What you will discover that the more diverse the team is, the more complimentary actors appear! So do NOT be afraid to invite the secretary, the postman, a friend living abroad, even the cleaning lady. They might come up with actors that you did not even consider! WHy? Because they are not involved in your project and they are not shaped by your company's fixed mindset. Believe me, I tried it, it works...
WOW: This is the interesting part. During the discussion if you have a diverse team which you need, you will have discussions about where people position the stakeholders. And that is fine! Start to explore together which role you actually want to give to these actors in a desired situation! DO you just want to involve some to inform them? Or just to lobby for funding? Or are you actually willing to co-create with a few partners? Reorganize and reset the positions! Try to shake up the status quo! Which structure is the one you think would challenge you most and get you the most out of your project?
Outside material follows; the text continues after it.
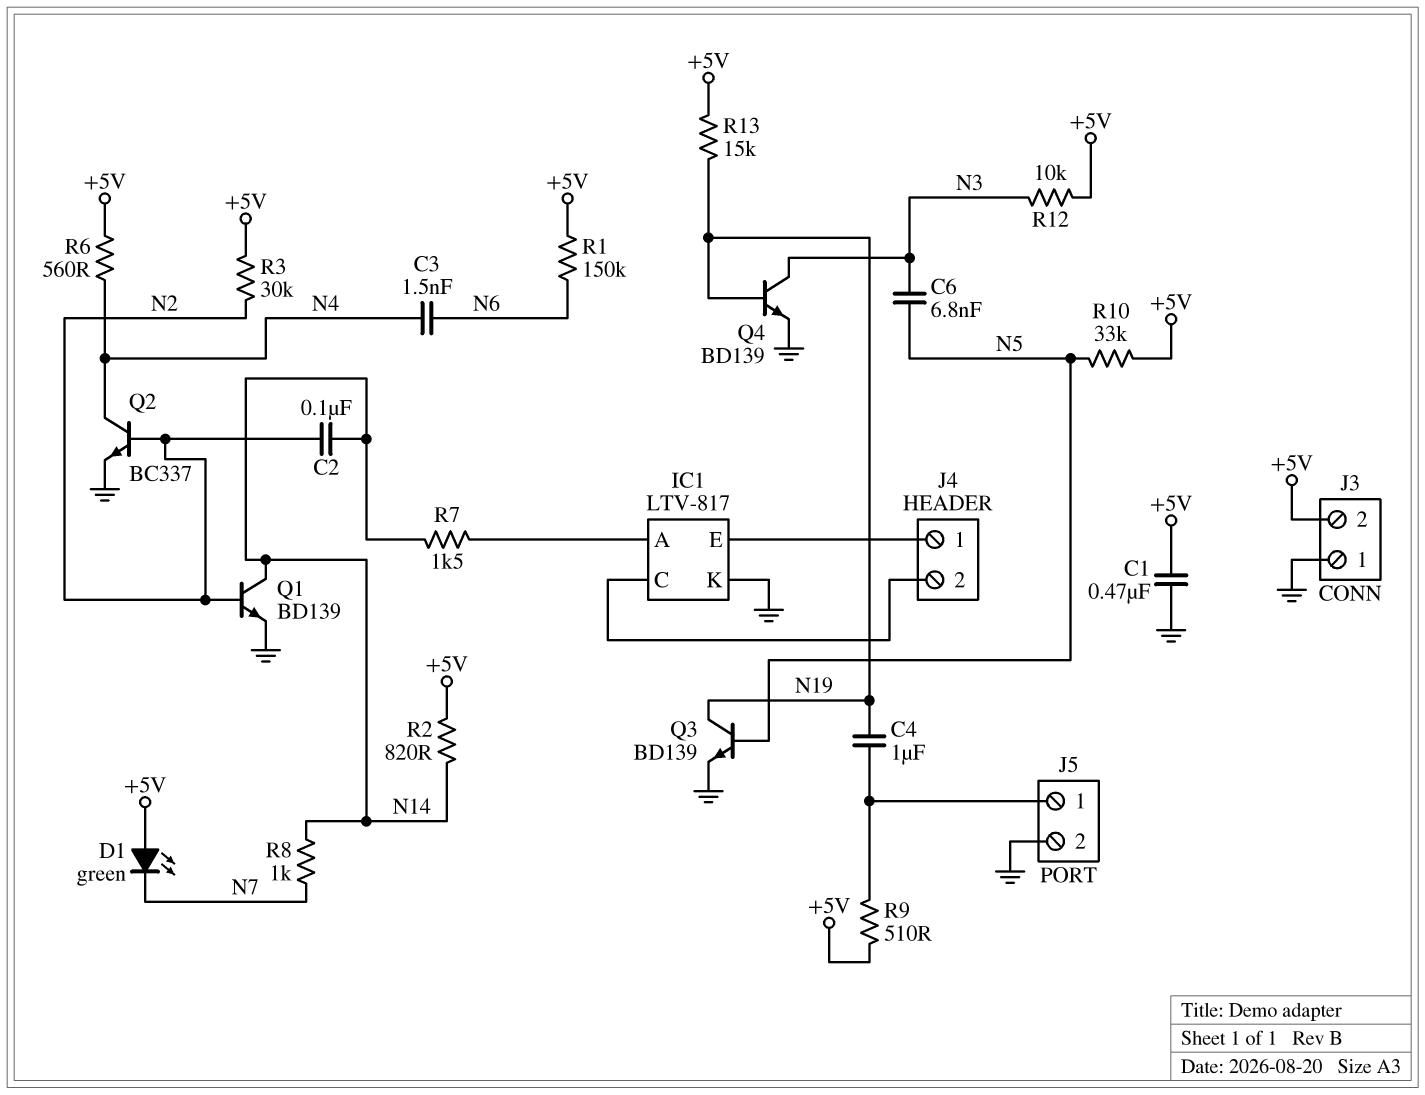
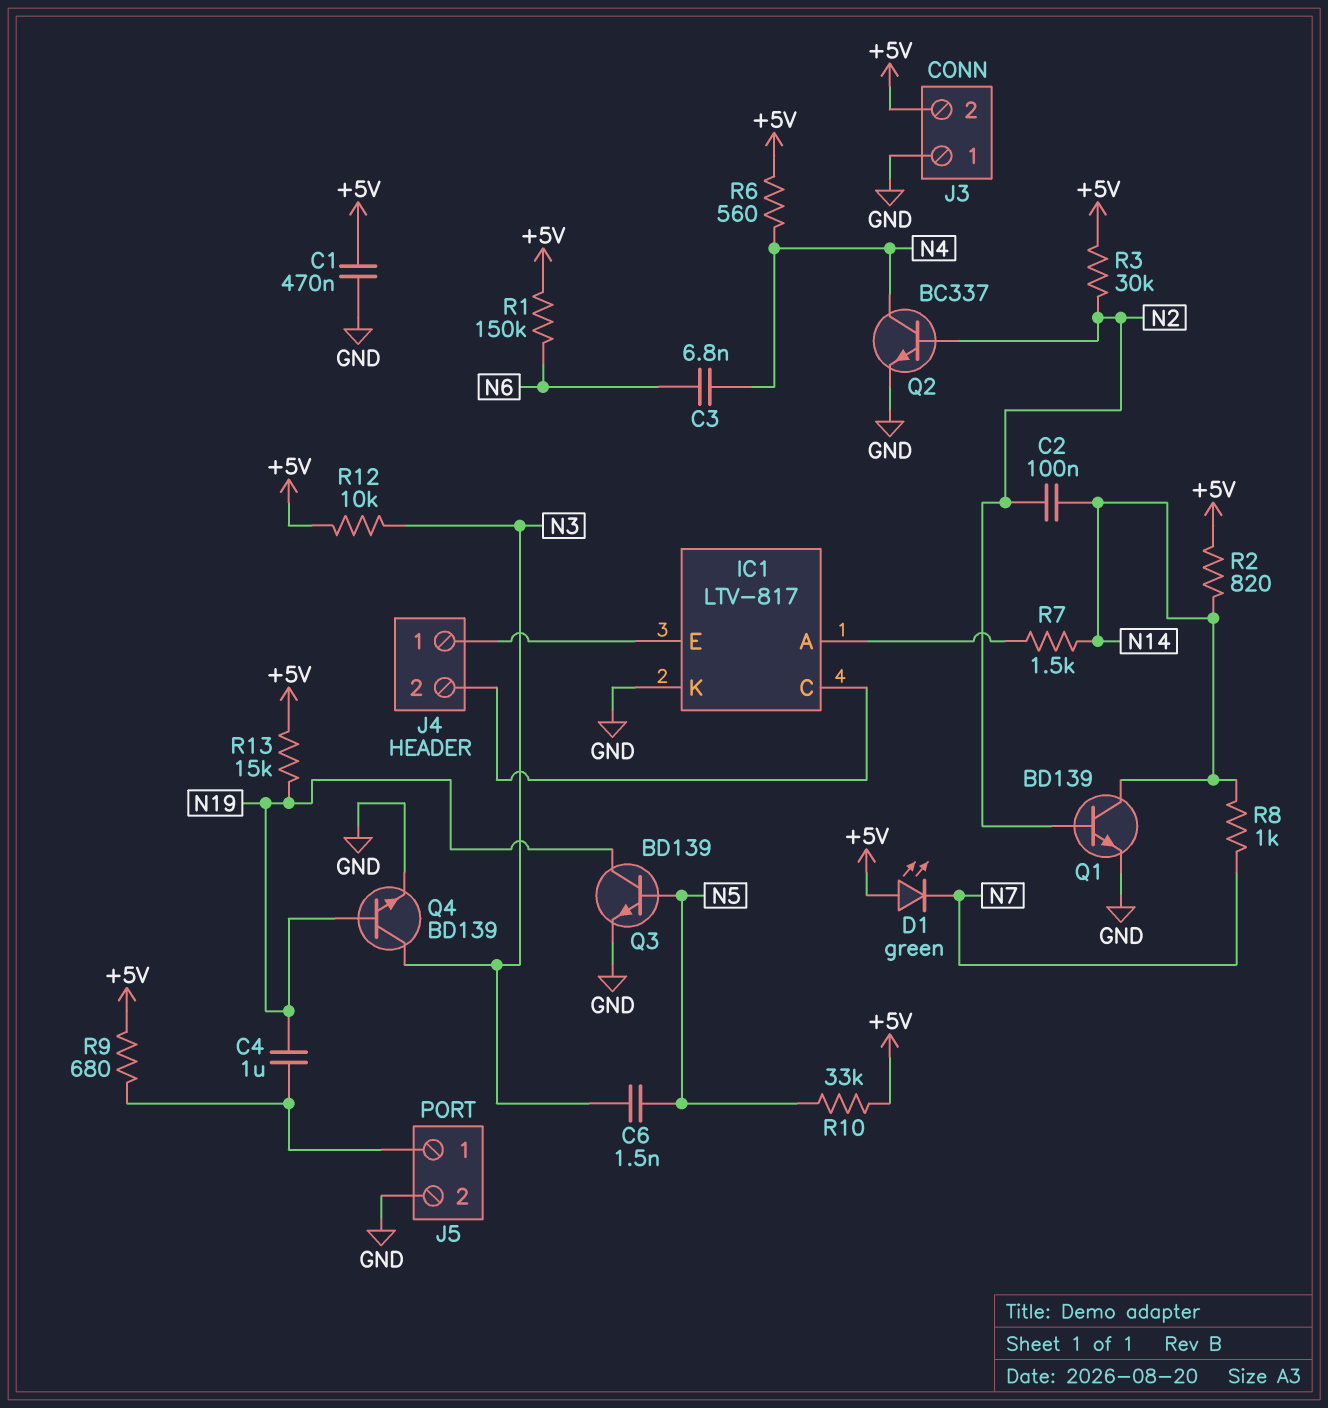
C3: 1.5nF (N4, N6) -> 6.8nF (N4, N6)
C6: 6.8nF (N3, N5) -> 1.5nF (N3, N5)
R9: 510 (+5V, J5/1) -> 680 (+5V, J5/1)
If you have too many, you can use the good old dot division voting which always works: give everyone 10 dots and let them divide them among the actors they would consider extremely necessary to involve. Count the dots and define as a group.
During Kaospilot we learned that before identifying stakeholders you have to decide first how much room you give in your project for predicatble vs non-predictable outcome and how much you want to be in control uring the process. What I found out that it is a good starting point but in most cases you can not really decide this before you actually go out, map and understand your stakeholders. In the beginnning it's easy to say that you want high control and unpredictibly excellent results but your perspective might really change when you actually discuss with your team about the stakeholders and their involvement. So do not forget to frame your challenge again after the stakeholder mapping excercise to make sure you are consequent.
If you get stuck or do not dare: try this simple ideation tool:
write down the name of 3 organizations or projects that you consider extremely succesful and inspiring and that have NOTHING TO DO with your company. Disney? Coursera? Lego? or the Bill& Melinda Gates Foundation? Or your local youth club?
Trigger yourself and choose one: What if one of these organizations were in your position? How would they do it? Or how did they do it themselves?
You might want to consider for a real succes: what i found out that if you invide people to join in it might be highly valuable to brief them well: what is your definition of the project, or service, or whatsoever. It migh be super obvious for you but it is definitely not that obvious for others what you think. During this specific case when I had the honour to work with 3 other nationalities with a fully different professional background living in different areas around the world I realized that we have fully different associations with words, terms or definitions. A school or a library means something fully different to me born and raised in Hungary, living in the Netherlands versus someone living in Danmark, Brazil or Latvia. You need to understand each others definitions to make sure you are talking about the same thing. Otherwise you loose time and will have to compromise output.